Properties: it has mass (bends space)... don't know of any others, except the trivial stuff like it can move and be scattered around.

Effects: explains galactic rotation curves, explains some instances of lensing, possibly explains the perturbations this article is about.

Yeah, it has exactly the one property that someone is missing: mass. But is conveniently free of any other property that could influence anything.

The explanations you refer to are all based on calculations that are ultimately based on our understanding of gravity. The least understood force, the one that just won't fit into the picture. What a real scientist should do was to better research and explain gravity instead of making up some magic invisible soup to fix it all.

Pseudoscience, I say.

Re:Dark matter is always there when you need it (1)

Black Parrot (19622) | more than 3 years ago | (#34908370)

Pseudoscience, I say.

I'm sure the cosmology journals are eagerly awaiting your article.

Re:Dark matter is always there when you need it (1)

jkauzlar (596349) | more than 3 years ago | (#34909196)

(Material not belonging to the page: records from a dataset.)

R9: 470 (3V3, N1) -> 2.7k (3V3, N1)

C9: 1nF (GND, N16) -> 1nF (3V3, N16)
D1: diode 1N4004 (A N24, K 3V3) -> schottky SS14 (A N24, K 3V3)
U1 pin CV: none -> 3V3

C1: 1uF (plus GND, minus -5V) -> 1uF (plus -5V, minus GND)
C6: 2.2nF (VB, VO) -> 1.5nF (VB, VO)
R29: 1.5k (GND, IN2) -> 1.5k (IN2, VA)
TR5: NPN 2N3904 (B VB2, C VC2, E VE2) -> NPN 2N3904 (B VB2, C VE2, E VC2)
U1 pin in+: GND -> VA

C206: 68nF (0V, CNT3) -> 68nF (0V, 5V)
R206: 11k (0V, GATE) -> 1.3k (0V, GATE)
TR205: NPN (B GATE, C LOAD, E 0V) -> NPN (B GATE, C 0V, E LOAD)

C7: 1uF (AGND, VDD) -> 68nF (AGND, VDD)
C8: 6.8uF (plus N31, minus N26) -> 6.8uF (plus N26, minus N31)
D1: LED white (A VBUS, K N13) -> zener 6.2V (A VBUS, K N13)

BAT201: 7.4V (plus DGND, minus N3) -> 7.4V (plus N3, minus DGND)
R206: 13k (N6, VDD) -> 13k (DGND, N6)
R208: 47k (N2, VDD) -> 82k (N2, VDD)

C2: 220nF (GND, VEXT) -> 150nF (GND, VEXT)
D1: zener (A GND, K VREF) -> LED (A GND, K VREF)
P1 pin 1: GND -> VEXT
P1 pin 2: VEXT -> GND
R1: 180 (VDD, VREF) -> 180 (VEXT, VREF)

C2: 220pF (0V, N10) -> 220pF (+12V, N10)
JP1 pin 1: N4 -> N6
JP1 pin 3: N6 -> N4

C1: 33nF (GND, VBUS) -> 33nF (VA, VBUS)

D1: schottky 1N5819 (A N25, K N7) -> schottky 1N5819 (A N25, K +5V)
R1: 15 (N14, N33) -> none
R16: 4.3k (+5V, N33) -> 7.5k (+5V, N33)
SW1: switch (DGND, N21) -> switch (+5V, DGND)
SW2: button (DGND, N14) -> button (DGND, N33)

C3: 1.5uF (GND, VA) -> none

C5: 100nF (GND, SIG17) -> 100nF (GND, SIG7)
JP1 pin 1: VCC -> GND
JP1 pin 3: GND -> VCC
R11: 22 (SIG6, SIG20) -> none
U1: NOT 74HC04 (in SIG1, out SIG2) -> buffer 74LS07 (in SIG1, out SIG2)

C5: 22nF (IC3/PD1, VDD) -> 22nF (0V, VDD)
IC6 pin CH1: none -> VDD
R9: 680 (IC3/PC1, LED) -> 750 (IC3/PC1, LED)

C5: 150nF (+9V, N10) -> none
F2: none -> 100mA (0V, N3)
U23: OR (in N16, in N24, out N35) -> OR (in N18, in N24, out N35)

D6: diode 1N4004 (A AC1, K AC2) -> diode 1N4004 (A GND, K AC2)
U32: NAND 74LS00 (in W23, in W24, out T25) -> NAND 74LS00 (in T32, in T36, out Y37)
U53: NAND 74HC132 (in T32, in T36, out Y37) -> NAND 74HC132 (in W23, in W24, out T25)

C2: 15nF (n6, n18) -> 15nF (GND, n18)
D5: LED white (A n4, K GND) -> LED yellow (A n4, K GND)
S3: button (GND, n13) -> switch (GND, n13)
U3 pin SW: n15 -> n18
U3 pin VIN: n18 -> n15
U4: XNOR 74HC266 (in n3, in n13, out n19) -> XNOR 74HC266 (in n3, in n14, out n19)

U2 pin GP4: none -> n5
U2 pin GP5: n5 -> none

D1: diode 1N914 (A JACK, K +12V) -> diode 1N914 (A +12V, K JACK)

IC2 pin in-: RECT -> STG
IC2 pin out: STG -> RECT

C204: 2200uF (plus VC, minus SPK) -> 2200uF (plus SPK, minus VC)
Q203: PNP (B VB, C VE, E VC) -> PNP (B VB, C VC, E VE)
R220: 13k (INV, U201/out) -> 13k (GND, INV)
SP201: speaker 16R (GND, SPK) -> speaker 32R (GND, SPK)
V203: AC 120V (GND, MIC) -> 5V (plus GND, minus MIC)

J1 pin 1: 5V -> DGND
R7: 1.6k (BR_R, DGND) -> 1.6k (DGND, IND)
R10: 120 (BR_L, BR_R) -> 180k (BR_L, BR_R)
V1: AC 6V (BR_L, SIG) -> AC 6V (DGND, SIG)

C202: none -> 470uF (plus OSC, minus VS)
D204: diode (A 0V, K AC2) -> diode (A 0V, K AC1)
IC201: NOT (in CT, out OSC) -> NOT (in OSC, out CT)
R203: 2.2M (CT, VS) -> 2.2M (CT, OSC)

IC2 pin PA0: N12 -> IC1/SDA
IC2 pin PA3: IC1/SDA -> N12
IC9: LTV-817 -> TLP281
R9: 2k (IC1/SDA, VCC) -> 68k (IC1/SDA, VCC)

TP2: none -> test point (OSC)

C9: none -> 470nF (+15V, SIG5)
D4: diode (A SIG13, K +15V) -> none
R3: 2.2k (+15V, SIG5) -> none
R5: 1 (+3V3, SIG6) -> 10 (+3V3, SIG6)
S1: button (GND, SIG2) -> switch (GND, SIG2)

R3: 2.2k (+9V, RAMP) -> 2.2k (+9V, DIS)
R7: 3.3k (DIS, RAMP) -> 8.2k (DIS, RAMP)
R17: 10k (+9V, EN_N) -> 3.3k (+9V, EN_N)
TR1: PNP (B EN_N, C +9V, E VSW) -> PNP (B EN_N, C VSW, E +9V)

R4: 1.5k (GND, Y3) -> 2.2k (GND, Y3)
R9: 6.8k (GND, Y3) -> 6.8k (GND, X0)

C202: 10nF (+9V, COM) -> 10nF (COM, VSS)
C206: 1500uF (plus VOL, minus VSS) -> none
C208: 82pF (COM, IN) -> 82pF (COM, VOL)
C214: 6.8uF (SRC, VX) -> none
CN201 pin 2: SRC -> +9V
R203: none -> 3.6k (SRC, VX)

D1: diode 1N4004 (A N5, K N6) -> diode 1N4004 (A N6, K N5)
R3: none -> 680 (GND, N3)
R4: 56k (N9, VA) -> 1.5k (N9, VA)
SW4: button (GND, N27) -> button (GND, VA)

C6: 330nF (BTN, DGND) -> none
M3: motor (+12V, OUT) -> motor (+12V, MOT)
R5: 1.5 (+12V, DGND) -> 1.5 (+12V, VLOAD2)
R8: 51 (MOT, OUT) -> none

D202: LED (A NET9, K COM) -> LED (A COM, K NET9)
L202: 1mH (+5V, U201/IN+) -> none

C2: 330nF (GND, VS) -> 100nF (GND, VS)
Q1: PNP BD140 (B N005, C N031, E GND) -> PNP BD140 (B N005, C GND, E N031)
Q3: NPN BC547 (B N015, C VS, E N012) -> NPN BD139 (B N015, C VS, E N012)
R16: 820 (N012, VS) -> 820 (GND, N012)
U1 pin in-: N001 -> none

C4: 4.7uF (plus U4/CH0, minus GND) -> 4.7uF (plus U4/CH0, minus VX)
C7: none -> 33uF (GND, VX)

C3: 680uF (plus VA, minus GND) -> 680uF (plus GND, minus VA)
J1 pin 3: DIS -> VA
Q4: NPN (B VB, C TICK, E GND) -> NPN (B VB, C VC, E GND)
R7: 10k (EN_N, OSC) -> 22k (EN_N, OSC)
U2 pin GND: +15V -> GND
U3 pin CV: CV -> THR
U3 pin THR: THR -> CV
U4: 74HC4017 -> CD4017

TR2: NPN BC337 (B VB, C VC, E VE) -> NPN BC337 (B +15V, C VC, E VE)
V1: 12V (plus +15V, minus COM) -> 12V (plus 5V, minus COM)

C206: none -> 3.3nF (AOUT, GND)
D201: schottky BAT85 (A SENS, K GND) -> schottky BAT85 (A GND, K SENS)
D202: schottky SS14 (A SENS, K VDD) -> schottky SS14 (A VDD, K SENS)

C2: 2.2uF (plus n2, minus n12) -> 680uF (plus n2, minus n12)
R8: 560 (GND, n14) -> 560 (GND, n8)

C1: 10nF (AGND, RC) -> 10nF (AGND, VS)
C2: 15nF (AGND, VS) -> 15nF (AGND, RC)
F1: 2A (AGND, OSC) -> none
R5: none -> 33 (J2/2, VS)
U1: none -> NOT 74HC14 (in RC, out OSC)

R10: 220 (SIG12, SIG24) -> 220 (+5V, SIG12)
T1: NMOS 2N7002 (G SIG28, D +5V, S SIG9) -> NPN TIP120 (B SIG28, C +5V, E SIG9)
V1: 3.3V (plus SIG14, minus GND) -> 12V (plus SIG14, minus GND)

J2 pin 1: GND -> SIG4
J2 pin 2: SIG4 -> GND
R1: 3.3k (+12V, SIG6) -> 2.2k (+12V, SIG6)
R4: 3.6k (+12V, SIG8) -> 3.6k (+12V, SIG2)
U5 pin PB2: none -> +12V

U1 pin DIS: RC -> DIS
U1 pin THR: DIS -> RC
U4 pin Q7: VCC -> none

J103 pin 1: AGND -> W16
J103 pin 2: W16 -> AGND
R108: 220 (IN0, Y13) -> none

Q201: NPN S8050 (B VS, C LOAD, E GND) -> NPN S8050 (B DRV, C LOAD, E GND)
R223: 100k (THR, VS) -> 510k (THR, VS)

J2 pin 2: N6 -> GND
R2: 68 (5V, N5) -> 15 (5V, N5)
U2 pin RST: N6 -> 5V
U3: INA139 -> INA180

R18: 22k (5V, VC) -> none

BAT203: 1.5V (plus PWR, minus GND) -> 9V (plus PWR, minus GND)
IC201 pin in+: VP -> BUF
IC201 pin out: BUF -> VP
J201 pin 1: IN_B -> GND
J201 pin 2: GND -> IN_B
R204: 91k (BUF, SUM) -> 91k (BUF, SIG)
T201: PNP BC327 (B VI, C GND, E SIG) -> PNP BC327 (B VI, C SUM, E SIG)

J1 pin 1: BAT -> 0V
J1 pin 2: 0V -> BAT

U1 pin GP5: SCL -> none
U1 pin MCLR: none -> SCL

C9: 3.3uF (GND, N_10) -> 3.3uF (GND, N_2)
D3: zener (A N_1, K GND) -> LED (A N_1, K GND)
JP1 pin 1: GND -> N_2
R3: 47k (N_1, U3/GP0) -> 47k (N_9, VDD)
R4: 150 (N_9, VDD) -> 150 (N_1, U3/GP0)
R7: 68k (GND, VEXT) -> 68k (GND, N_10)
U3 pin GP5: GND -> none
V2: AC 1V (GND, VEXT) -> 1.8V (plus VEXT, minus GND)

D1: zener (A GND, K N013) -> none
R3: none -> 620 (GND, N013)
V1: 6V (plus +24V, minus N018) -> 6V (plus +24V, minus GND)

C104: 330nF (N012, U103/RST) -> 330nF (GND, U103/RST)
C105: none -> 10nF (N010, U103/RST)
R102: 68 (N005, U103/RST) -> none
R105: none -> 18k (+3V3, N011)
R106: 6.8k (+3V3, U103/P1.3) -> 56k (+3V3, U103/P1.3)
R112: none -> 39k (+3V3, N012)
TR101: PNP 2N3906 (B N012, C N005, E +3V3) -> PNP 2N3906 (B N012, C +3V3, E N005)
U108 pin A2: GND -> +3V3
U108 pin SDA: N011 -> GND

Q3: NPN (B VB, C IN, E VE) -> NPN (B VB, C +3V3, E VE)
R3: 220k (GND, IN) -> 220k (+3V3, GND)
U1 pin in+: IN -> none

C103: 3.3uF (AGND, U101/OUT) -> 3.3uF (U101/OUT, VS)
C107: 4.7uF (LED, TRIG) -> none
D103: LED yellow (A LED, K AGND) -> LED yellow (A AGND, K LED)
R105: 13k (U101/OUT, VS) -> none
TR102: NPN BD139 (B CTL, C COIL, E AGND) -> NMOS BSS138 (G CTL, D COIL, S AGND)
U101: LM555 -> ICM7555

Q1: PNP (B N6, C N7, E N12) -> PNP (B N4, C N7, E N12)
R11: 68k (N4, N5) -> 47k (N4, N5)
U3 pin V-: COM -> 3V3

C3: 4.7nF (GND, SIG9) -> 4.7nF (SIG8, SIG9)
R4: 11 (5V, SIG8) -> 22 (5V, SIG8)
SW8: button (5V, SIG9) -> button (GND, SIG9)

This guy gets some flak from moderators, but really, he makes an interesting point. How do we know that 'dark matter' isn't an invention to compensate for errors in our understanding of the gravitational force in the same way that the 'luminescent ether' was an invention? I'm not saying the parent is right, I'm only asking, how do we know?

Fault (0)

Anonymous Coward | more than 3 years ago | (#34907612)

It's all George W. Bushes fault! He didn't sign Koyoto, causing Global Warming, and this Darkie matter.

I know what dark matter ist!!! (1)

Tanuki64 (989726) | more than 3 years ago | (#34907762)

Ages ago I have seen 'The Elegant Universe'. There was a real nice explanation of several flavours of the string theory. One of the points was that gravity is so weak compared to the other forces because part of it wanders off into neighbouring universes. If this is true, why should only our gravity wander away from us? It would be expected, that at the same time gravity from other universes would come into ours. So dark matter is simply normal matter from a neighbouring universe from which we 'see' part of its gravity footprint. We cannot see anything else because it there is nothing there in our universe.

Disclaimer: 'The Elegant Universe' was a very entertaining science documentation. Easy to understand, fun to watch, but most likely got it totally wrong. Probably as wrong as my fun theory.

:-D

Re:I know what dark matter ist!!! (1)

pavon (30274) | more than 3 years ago | (#34908128)

Actually, preliminary data [arstechnica.com] from the LHC seems to invalidate the forms of string theory that predict that.

Obligitory... (0)

Anonymous Coward | more than 3 years ago | (#34907836)

I for one welcome our new dark matter overlords from Galaxy X !!!

Absoluteley Stunning! (0)

Anonymous Coward | more than 3 years ago | (#34908590)

her picture! Don't just stop with her pictures, check out her CV, too (http://astro.berkeley.edu/~sukanya/). Impressive for some one quite young. The geeks all over have a new geek goddess!

I wonder if M&M/Marrs... (1)

PinchDuck (199974) | more than 3 years ago | (#34908694)

will sue the astronomers who found it over copyright violations. They've had "Mikey Way Dark' out for years.

Re:I wonder if M&M/Marrs... (0)

Anonymous Coward | more than 3 years ago | (#34909000)

That's not covered by copyright. If you're going to try to bring your politics into a situation at least be good enough to know when it applies.

mmm candy.. wait (1)

JonnyRocks (877543) | more than 3 years ago | (#34908952)

It took me three seconds to realize I wasn't reading about a new dark chocolate milky way candy bar. I guess it's time to go home.